Pearl Joy Brown was born with a rare genetic disorder causing her brain’s development to stall in the first weeks of pregnancy, leaving her with a cleft upper lip, and a three per cent chance of survival.
A routine ultrasound four month into the pregnancy revealed that Ruth, 28, and Eric, 31, Brown's unborn daughter had alobar holoprosencephaly, and specialists said she would most likely not make it to term.
Faced with religious, medical and ethical decisions, the Nashville couple refused to terminate their pregnancy early. Now, despite the fact doctors have given Pearl a year to live, who will likely never walk, read or speak, her parents are fighting for her survival.
Because Pearl is not strong enough to nurse, she is fed through a nasal gastric tube. She has seizures daily and since her birth, she has returned to the hospital more than five times because of her weakened immune system.
'She’s fighting, and we’re fighting with her,' Mrs Brown said.
Thanks to a blog that a family friend of the Brown's started, which follows Pearl's journey, support for the three-month-old has poured in from around the world.

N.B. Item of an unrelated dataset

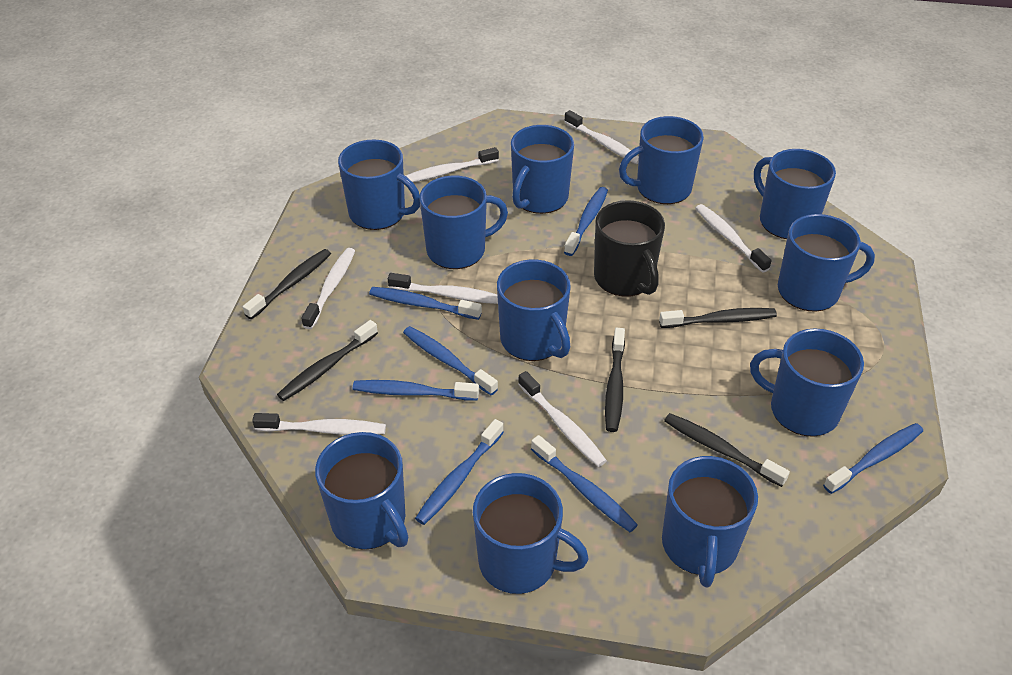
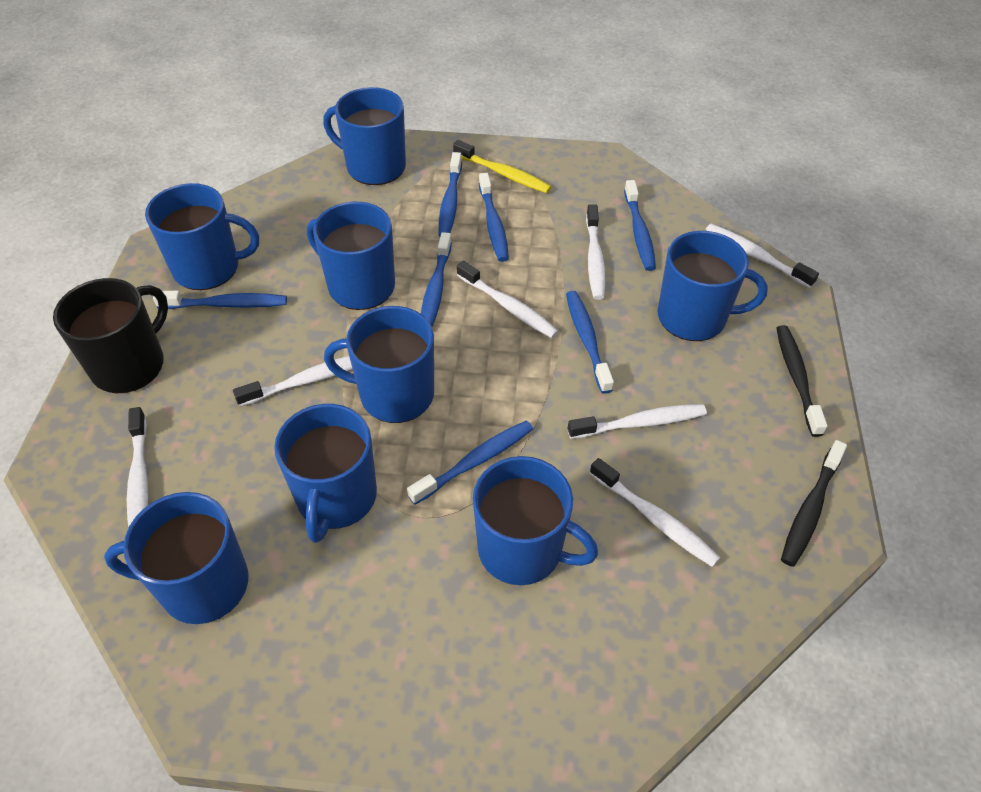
black toothbrush: 5 -> 2
blue mug: 11 -> 8
yellow toothbrush: 0 -> 1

As well as the couple's support network through their church, which paid their bills when Mr Brown took several months leave to care for his wife and Pearl, donations of nearly $12,000 were also given to the family so they could buy a minivan.
One parent must always ride in the back with Pearl, and the couple's old car wasn't able accommodate the whole family.
Mr Brown said he is also grateful for Tennessee's TennCare program, which is covering the cost of Pearl’s $1million and growing medical care.
The couple admit that not many people understood their refusal to end the pregnancy early, despite Pearl's low chance of survival.
Kristina Guisler, a friend of Mrs Brown, said she wasn’t sure continuing with the pregnancy was the right decision.